In my version, I’ve tried using a basic opt pass with mod = ddo.utils._run_opt_pass(mod, relay.transform.SimplifyExpr()). However this throws Expect RelayExpr but get IRModule.

So I think my question now is how do I translate an IRModule to Function? Or at least, how to generate fake sparsity without triggering this error.

This could be related to this issue, patched by @vinx13, where the module API is updated. But it could be something else.

Msabih · August 3, 2020, 9:24pm

Hi, did you manage to run sparse CNN example ?

Wheest · August 6, 2020, 1:09pm

My issue with the example is with generating fake sparsity to test with in the random_sparse_params(). I haven’t had the chance to investigate or fix this further.

However, the generation of fake sparsity can be disabled by passing gen_weights=False to run_sparse().

The default model has little sparsity I think, so the dense and sparse times are identical. I’m still to test what the difference in inference time is if I have an actually sparse model.

Wheest · August 16, 2020, 3:33pm

I’ve updated the self-contained example here, and we can observe that the inference time for the dense CNN and sparse CNN (with sparsity set to 95%) is identical, both 24ms on a test CPU device.

I wonder if the issue is that BSR is unsuited for CNNs, or if it’s that the key convolutional operations of the CNN are not being run with a sparse version. Does anyone have an idea as to what might be a fruitful area to investigate?

anijain2305 · August 17, 2020, 8:02pm

Hi @Wheest

CNNs are primarily made up of conv2d layers. AFAIK, the sparse kernels works only with dense ops. So, I am not sure if you are using the sparse kernels throughout the network.

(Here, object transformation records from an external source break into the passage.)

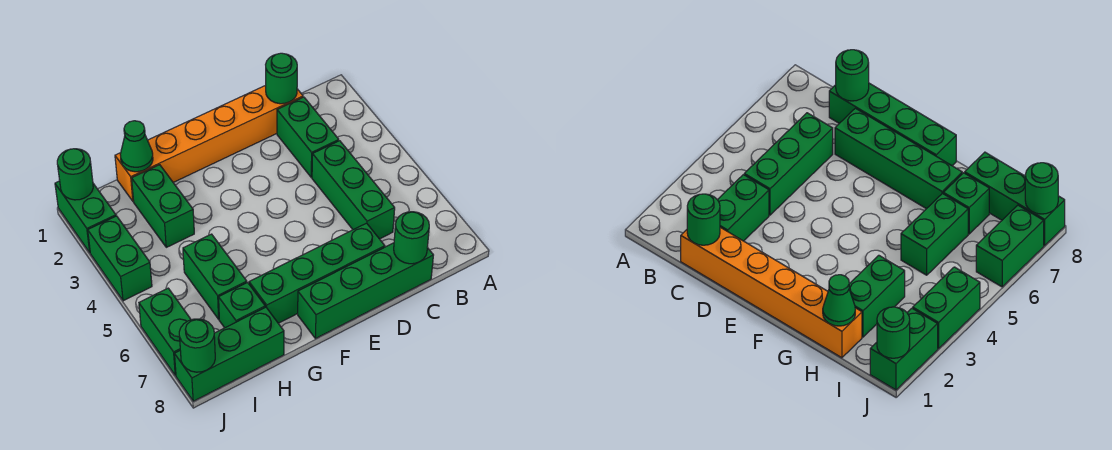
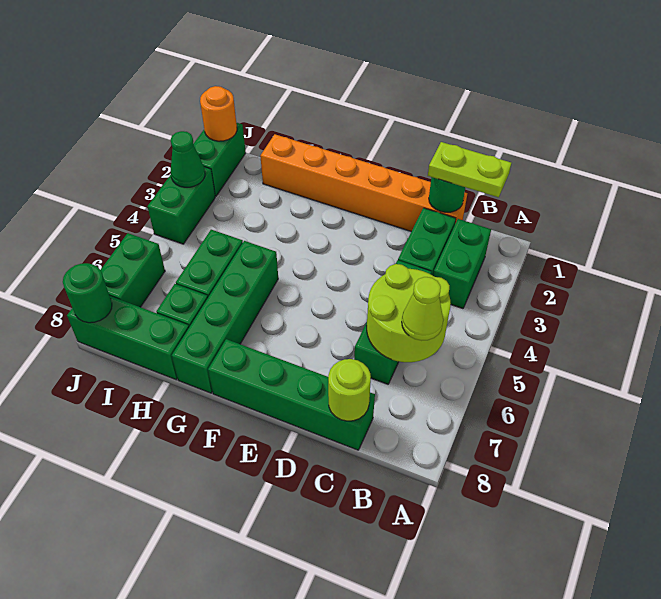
none -> lime plate B1:C1 level 3
none -> lime round brick B5:C6 level 2
none -> lime cone B6 level 3
green round brick C8 level 2 -> lime round brick C8 level 2
green brick D7:G7 level 1 -> green brick G5:G8 level 1
green cone H1 level 2 -> green cone J3 level 2
green brick H2:H3 level 1 -> green brick B2:B3 level 1
green round brick J1 level 2 -> orange round brick J1 level 2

Wheest · August 17, 2020, 8:57pm

Hi @anijain2305, thanks, as I feared. I guess it was too much to hope for that the sparsity component would magically make packed convolution sparse too.

I guess I could try and implement a prototype GEMM convolution that leverages the sparse GEMM. Do you have any resources in mind that could help, e.g. anyone else who has implemented im2col in Relay, or the relevant files for understanding how the sparse kernels are implemented?

anijain2305 · August 17, 2020, 9:34pm

It might be worth trying to directly implement the conv2d with sparse weights, instead of converting conv2d to im2col + dense.